I truly hope this is a misunderstanding of semantics. You have always been so precise with words. Words, carefully placed, focused and meaningful. However, you tossed about the word gifted like a beach ball at a rave. Meaningless, disposable. Within the gifted advocacy community, gifted is a word that has so, so many meanings. To some, it refers to Talent Development. Discover your talent, then hone it, polish it, ten thousand hours and then ten thousand more. Eminence is the goal. If you do not achieve eminence, then you are not gifted.

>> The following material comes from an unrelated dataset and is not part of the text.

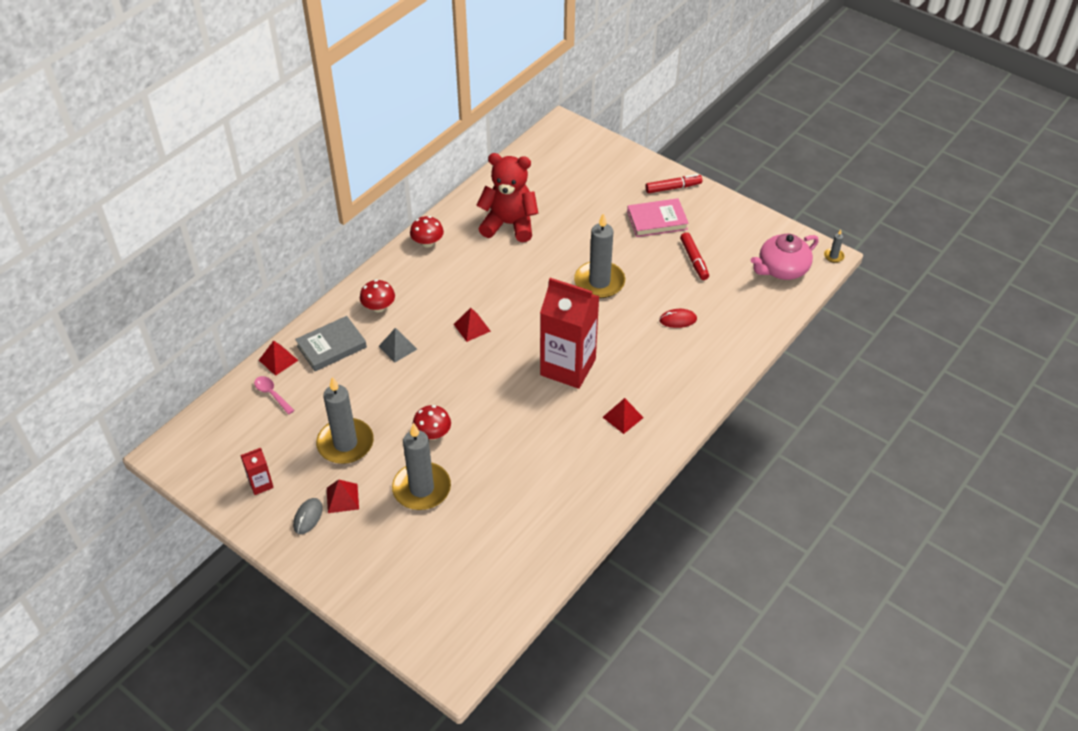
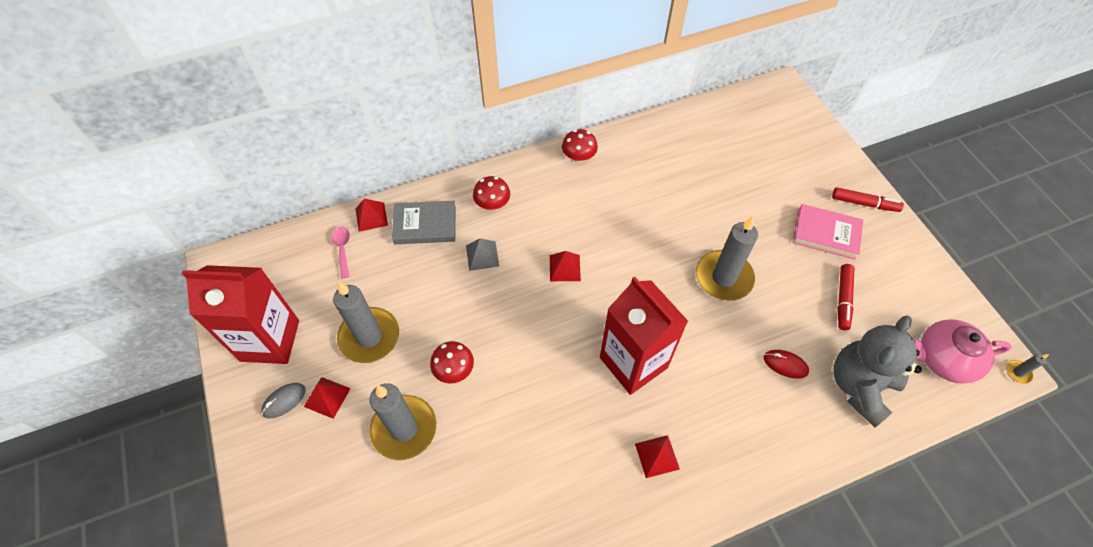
camera: 30 degrees right, 10 degrees up
(261, 484) = (270, 340): red carton -> red carton, size x2.31
(509, 224) = (668, 171): red teddy bear -> none
(736, 311) = (859, 386): none -> grey teddy bear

To so many others, the psychologists of the gifted, the parents, the gifted themselves…Gifted Is. Period. Full Stop. It is neuro-psychological wiring, as inherent to a person as eye color or height. Try as I might, I cannot physically change my eyes from blue to brown, or my 5’11” self to a more easily accommodated (in the clothing department) 5’7″. I am tall, I have blue eyes, I am gifted. My son is slight, he has blue eyes, and he came barreling out of my womb nearly 12 years ago wired as a gifted person. He made no choices leading to habits becoming talents to be labeled gifted. He was born that way.

Hm. Interesting. I instinctively chose the word “inherent” up there. The antonym is “acquired.” Gifted is to inherent as talents are to acquired.

Gifted, talented, and high-achieving. All words that are unfortunately used interchangeably. They are not the same, and because they are used interchangeably so carelessly, myths about giftedness persist. You’re not “gifted in” something, you’re gifted. High-achieving isn’t gifted, it’s high-achieving. A person can be both, but a person can also be one without the other. Talented isn’t gifted, it’s talented. A gifted person can certainly be talented, but a talented person isn’t necessarily gifted. This wordplay is confusing, it’s frustrating, and it’s infuriating.

Why does it anger and frustrate me so? Gifted is simply the far right edge of the bell curve. If anything had been written, by anyone, so flippantly about the far left edge of the bell curve, the roar and the fury would be deafening. And rightfully so. That the gifted stereotypes are still perpetuated and that they are still acceptable fodder for flippancy and willful ignorance is harming our gifted kids. They think there’s something wrong with them because they observe, interpret, and respond to the world differently. They are mocked, bullied, humiliated. They have higher rates of suicide, of alcohol and drug abuse, of incarceration. They are gifted to the core of their very being; it is not something a person can develop with choices and habits and talents.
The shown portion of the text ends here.